Fica então uma ponderação: nas ações judiciais que questionam a cobrança da água e do esgoto além da natureza jurídica da cobrança (taxa ou tarifa) é também preciso questionar o tema da natureza jurídica da própria prestadora dos serviços. A consideração de uma cobrança como tarifa depende, segundo pensamos após a leitura de todas as decisões judiciais do STJ e do STF, da existência de um regime jurídico de concessão, precedido de prévia licitação (art. 175 CF).

Sobre a questão ainda não têm ocorrido decisões dos tribunais estaduais que, ao que parece, preferem não ingressar nesse mérito, aplicando grosso modo as decisões do STF e do STJ, sem a leitura das nuanças. Os consumidores deverão perseverar até as cortes superiores para o debate da matéria, e lutar para que os tribunais estaduais decidam esse ponto específico, sempre esclarecendo previamente as questões de fato necessárias ao debate, para não incidirem no impeditivo da Súmula 7 do STJ. Basta requerer a juntada da licitação e do ato de concessão. Simples e rápido.

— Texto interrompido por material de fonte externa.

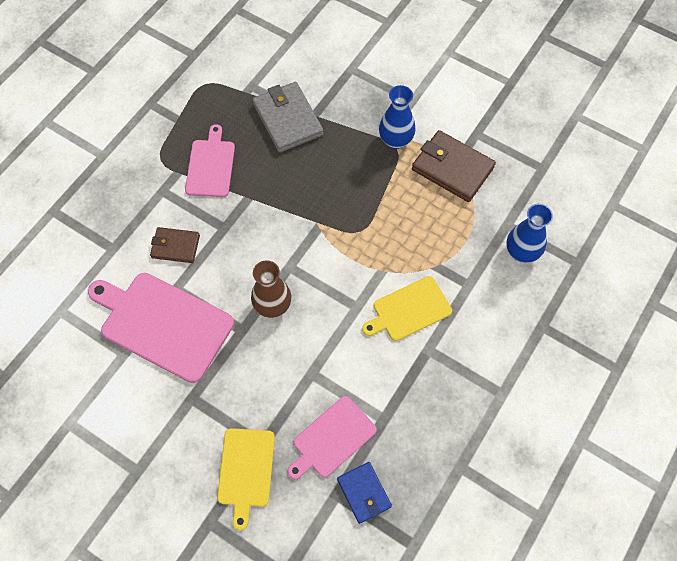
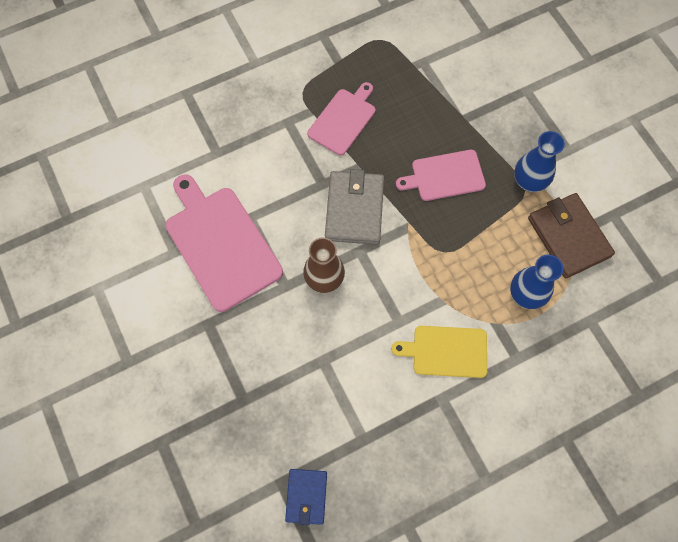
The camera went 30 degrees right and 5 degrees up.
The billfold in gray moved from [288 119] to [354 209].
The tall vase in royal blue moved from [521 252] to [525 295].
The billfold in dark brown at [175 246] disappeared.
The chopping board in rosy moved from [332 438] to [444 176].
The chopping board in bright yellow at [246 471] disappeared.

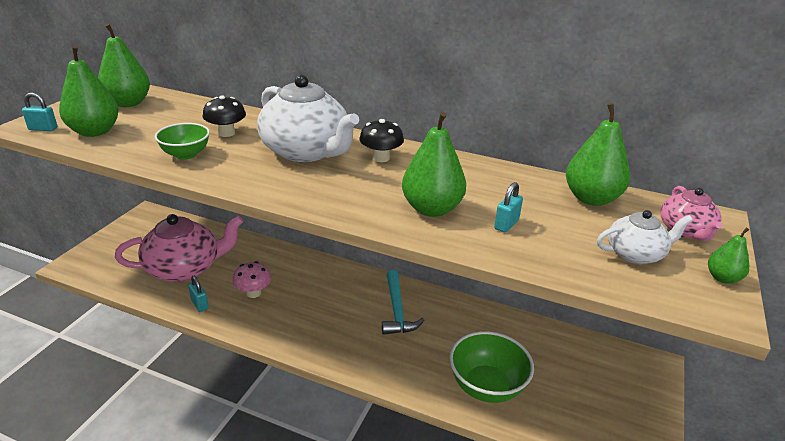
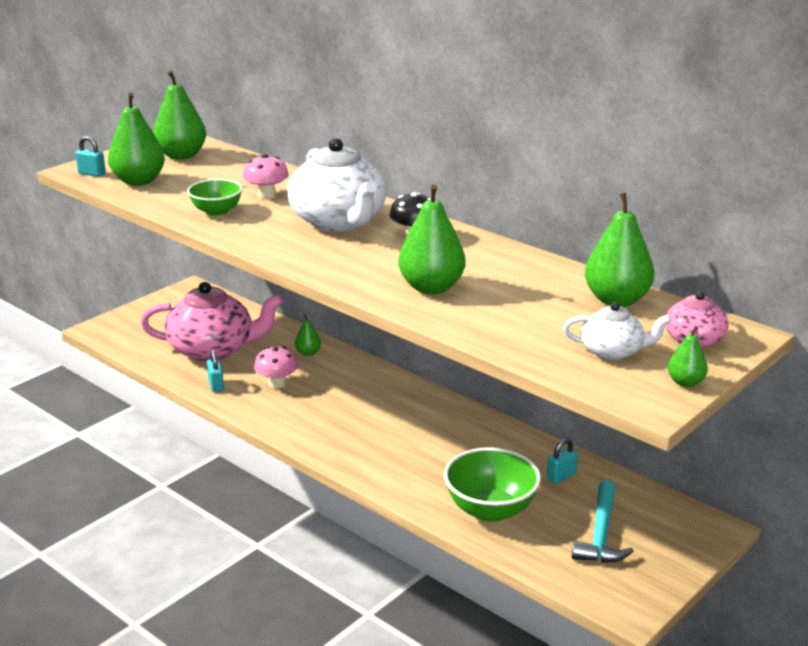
The camera went 20 degrees right and 5 degrees down.
The toadstool in ebony at [226 133] became the toadstool in rosy at [267 195].
The small lock in aqua moved from [506 224] to [561 476].
The claw hammer in aqua moved from [397 310] to [601 534].
The pear fruit in emerald at [308 353] appeared.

Finalizamos concluindo com nosso entendimento de que se excluem da condição de concessionárias (nos termos do art. 175, da CF, que exige “sempre através de licitação”) as prestadoras de serviços de água e esgoto que sejam meros órgãos (departamentos estaduais ou municipais), ou serviços autônomos (autarquias, em geral), e mesmo as companhias estaduais quem não são concessionárias, mas quando muito delegatárias, que não operam com os mesmo riscos privados de mercado. Em verdade, não disputam mercado. São longa manus do Estado, verdadeiras autarquias sob forma diversa. Logo, não se lhes aplicam as novas decisões, permanecendo, em tais casos, a remuneração mediante taxa.

Ao contrário do que se imagina, a batalha está apenas esquentando.


[1] Sobre a controvérsia, remeto os leitores: ALOCHIO, Luiz Henrique Antunes. Direito do Saneamento. Campinas-SP: Ed. Millennium. 2007

[2] ALOCHIO, Direito do Saneamento. 2007

[3] Podemos não concordar com a razão, mas isso não lhe retira um sentido pelo menos objetivo.